Na obra de Bolaño, a única ética é a estética
No romance Estrela distante, escritor chileno retoma antigo personagem, para investigar o mal absoluto
Foi em 1996 que Roberto Bolaño, o falecido autor chileno que está mais em voga do que nunca, lançou o complicado La literatura nazi en América. A obra foi tachada de “romance” pela crítica, que não sabia como classificar aquele curioso livro composto de verbetes onde Bolaño, como um historiador, traçava biografias de escritores latino-americanos fictícios que teriam uma relação direta ou indireta com o regime nazi-fascista.

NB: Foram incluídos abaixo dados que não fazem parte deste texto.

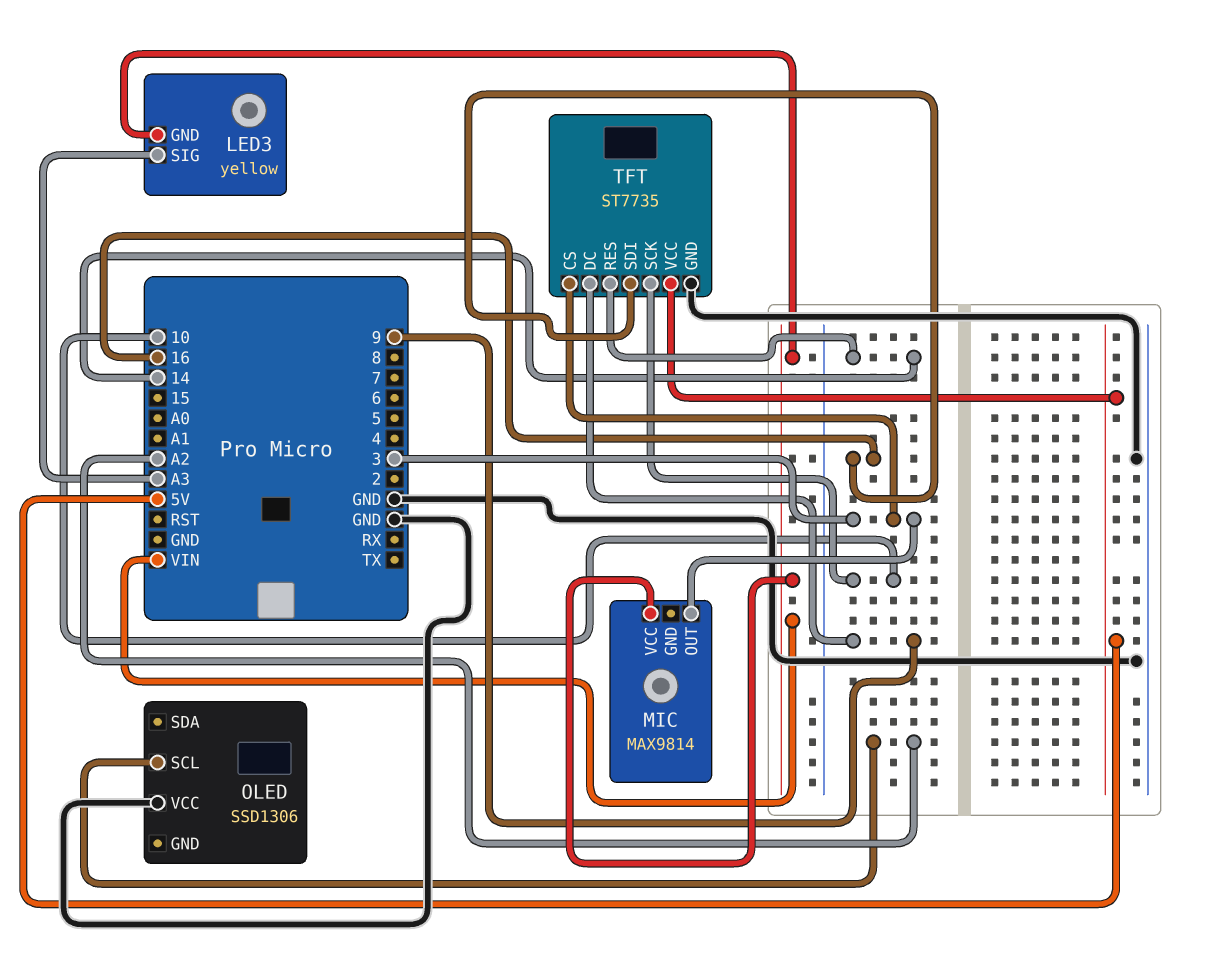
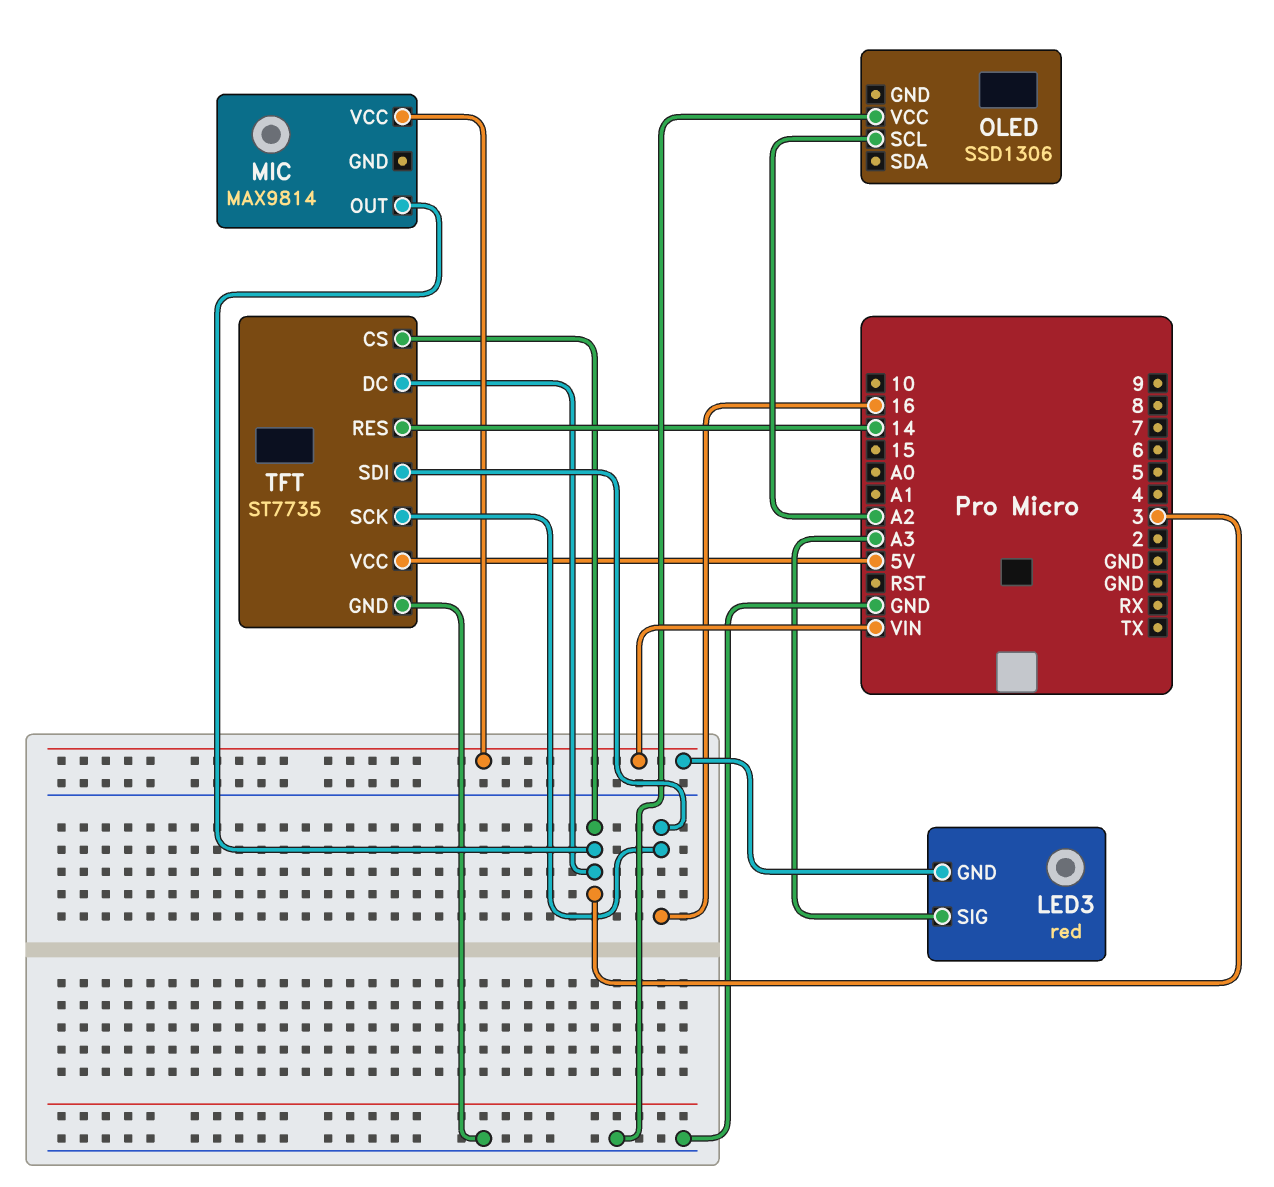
LED3: yellow -> red
TFT pin DC: 9 -> 3
TFT pin SCK: 10 -> 16

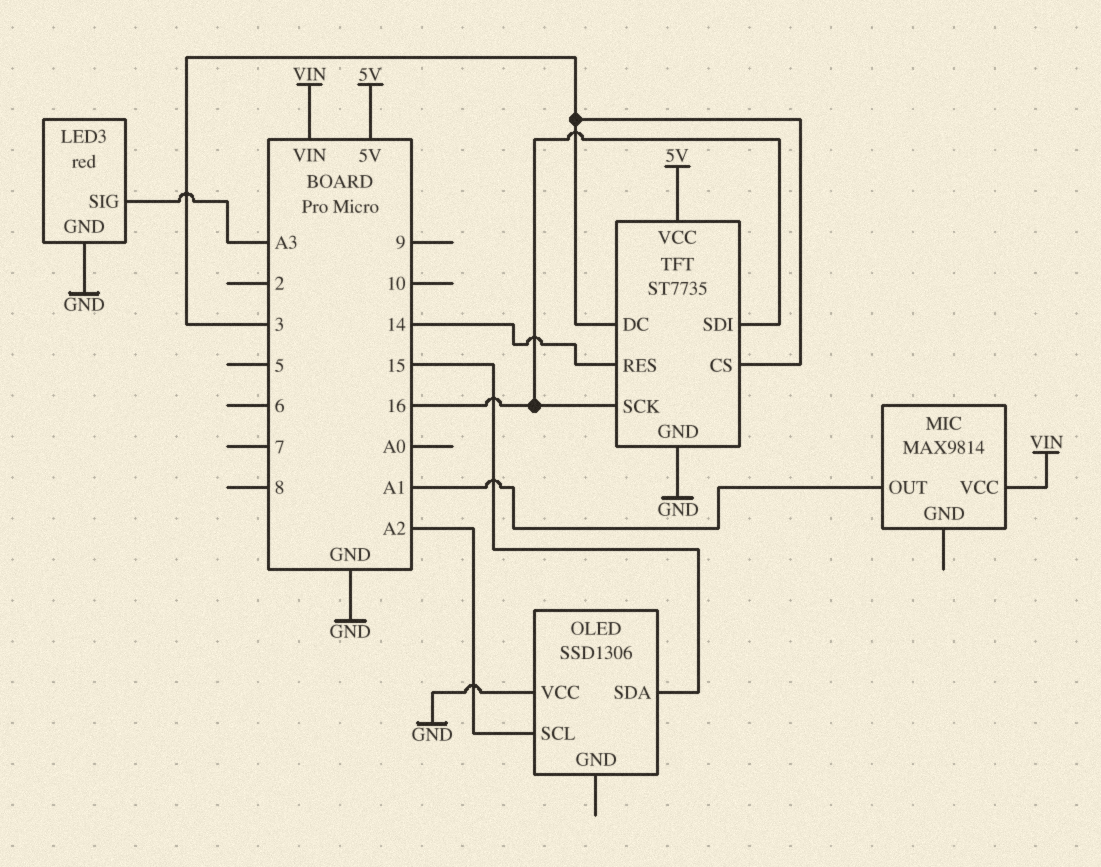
LED3 pin GND: VIN -> GND
MIC pin OUT: 3 -> A1
OLED pin SDA: none -> 15

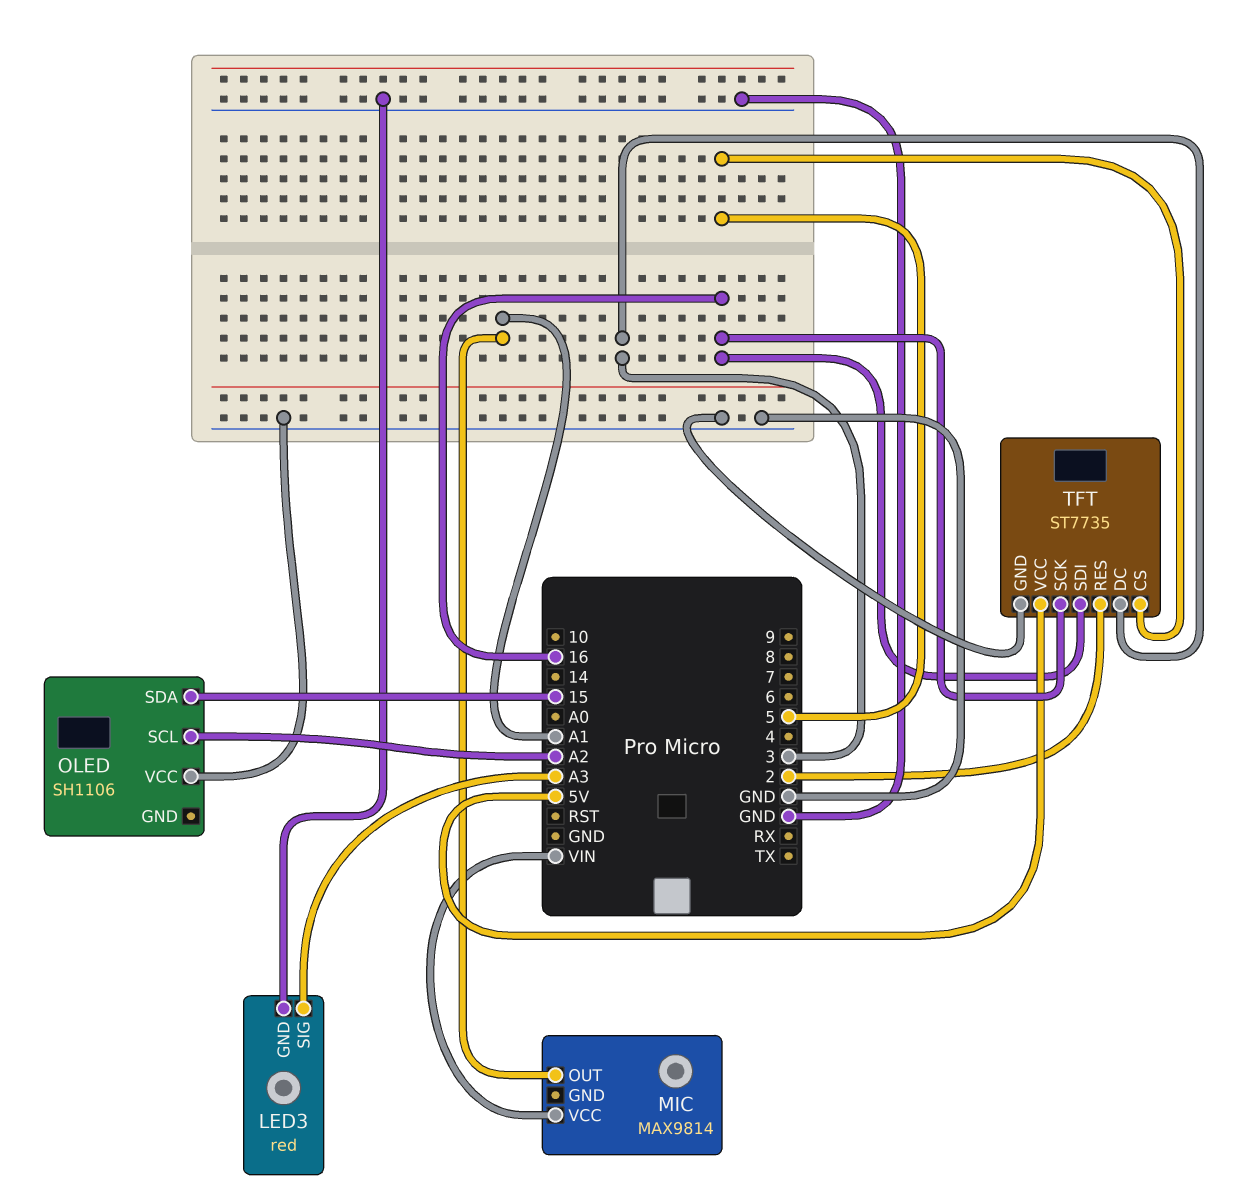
OLED: SSD1306 -> SH1106
TFT pin CS: 3 -> 5
TFT pin RES: 14 -> 2

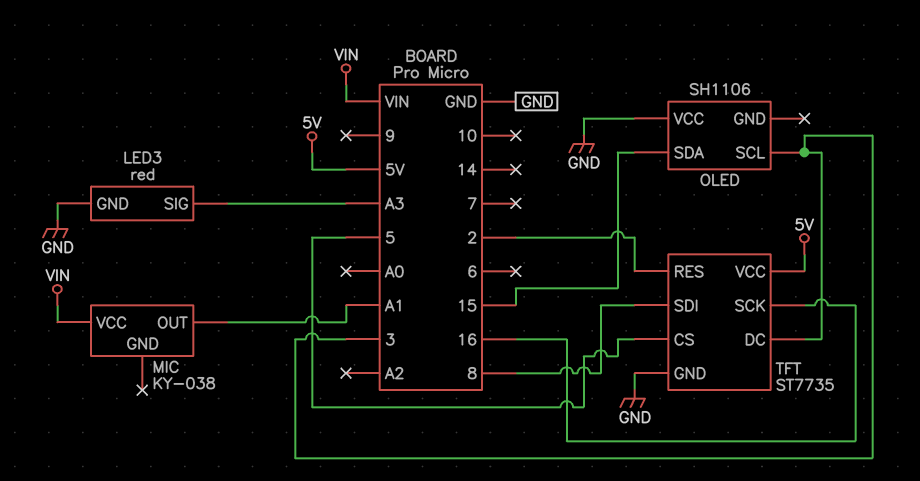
MIC: MAX9814 -> KY-038
OLED pin SCL: A2 -> 3
TFT pin SDI: 16 -> 8

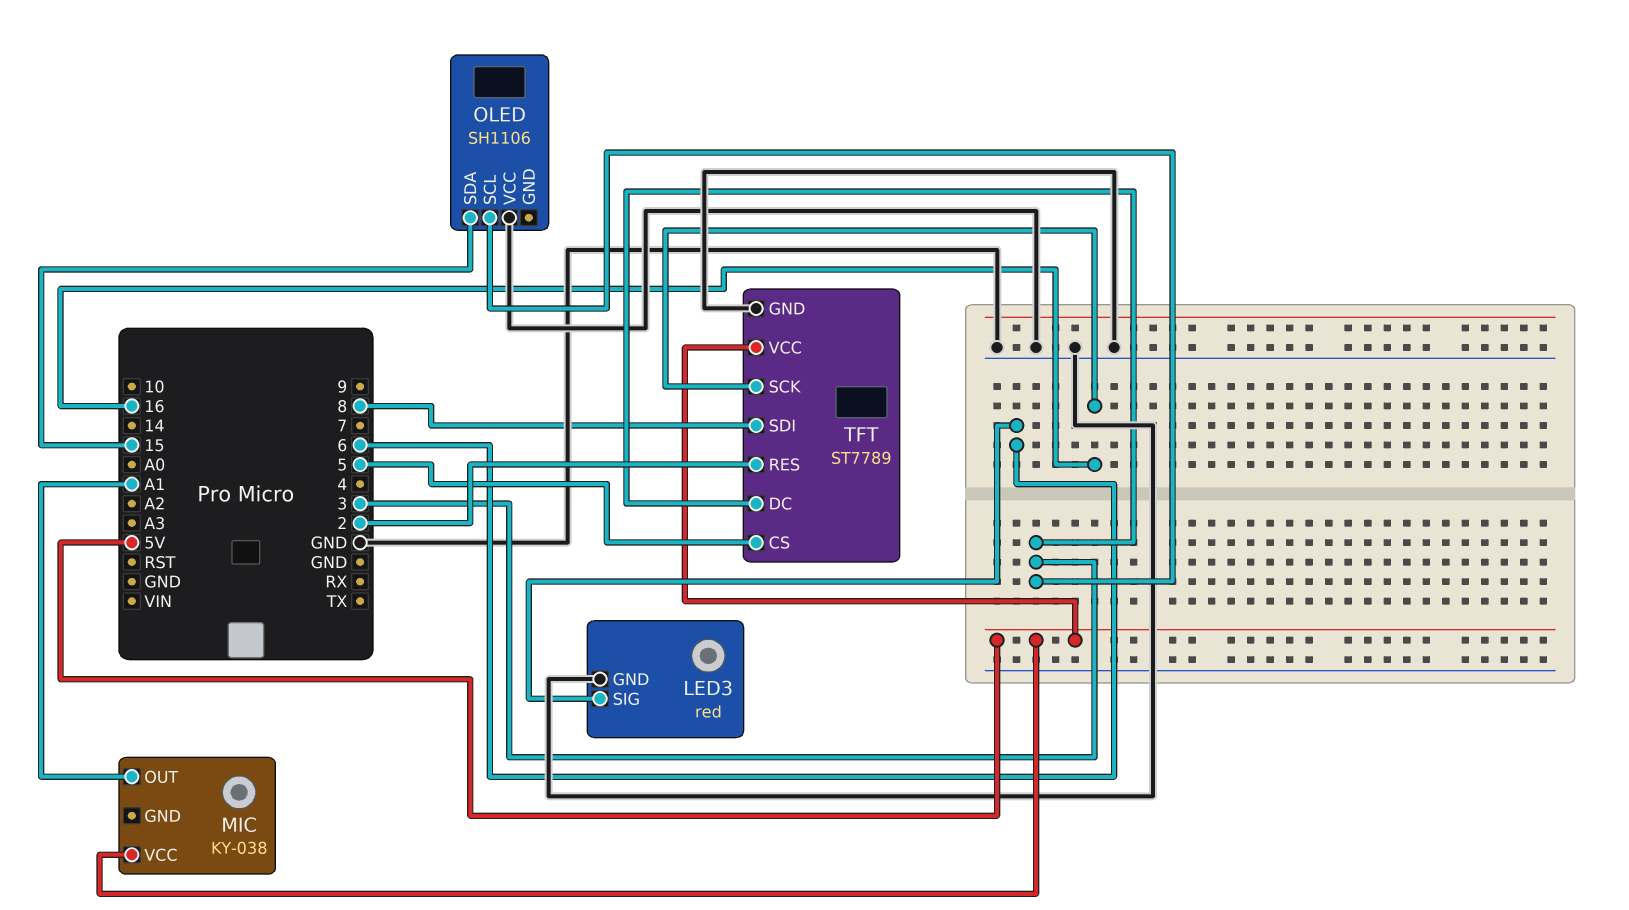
LED3 pin SIG: A3 -> 6
MIC pin VCC: VIN -> 5V
TFT: ST7735 -> ST7789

O “romance”, que por sua estrutura lembra Bartleby e companhia, do catalão Enrique Vila-Matas, encerrava com uma biografia de 20 páginas de Ramírez Hoffman, um poeta que desenhava seus poemas com fumaça no céu, e também um assassino brutal. Insatisfeito com a maneira “esquemática” com que trabalhou um personagem tão fascinante, Roberto Bolaño dedicou a essa figura seu romance seguinte, Estrela distante (Companhia das Letras, 144 pp., R$ 33), finalmente traduzido e recém-lançado no Brasil. A narrativa inicia em um Chile que se encontra às vésperas da ditadura de Pinochet.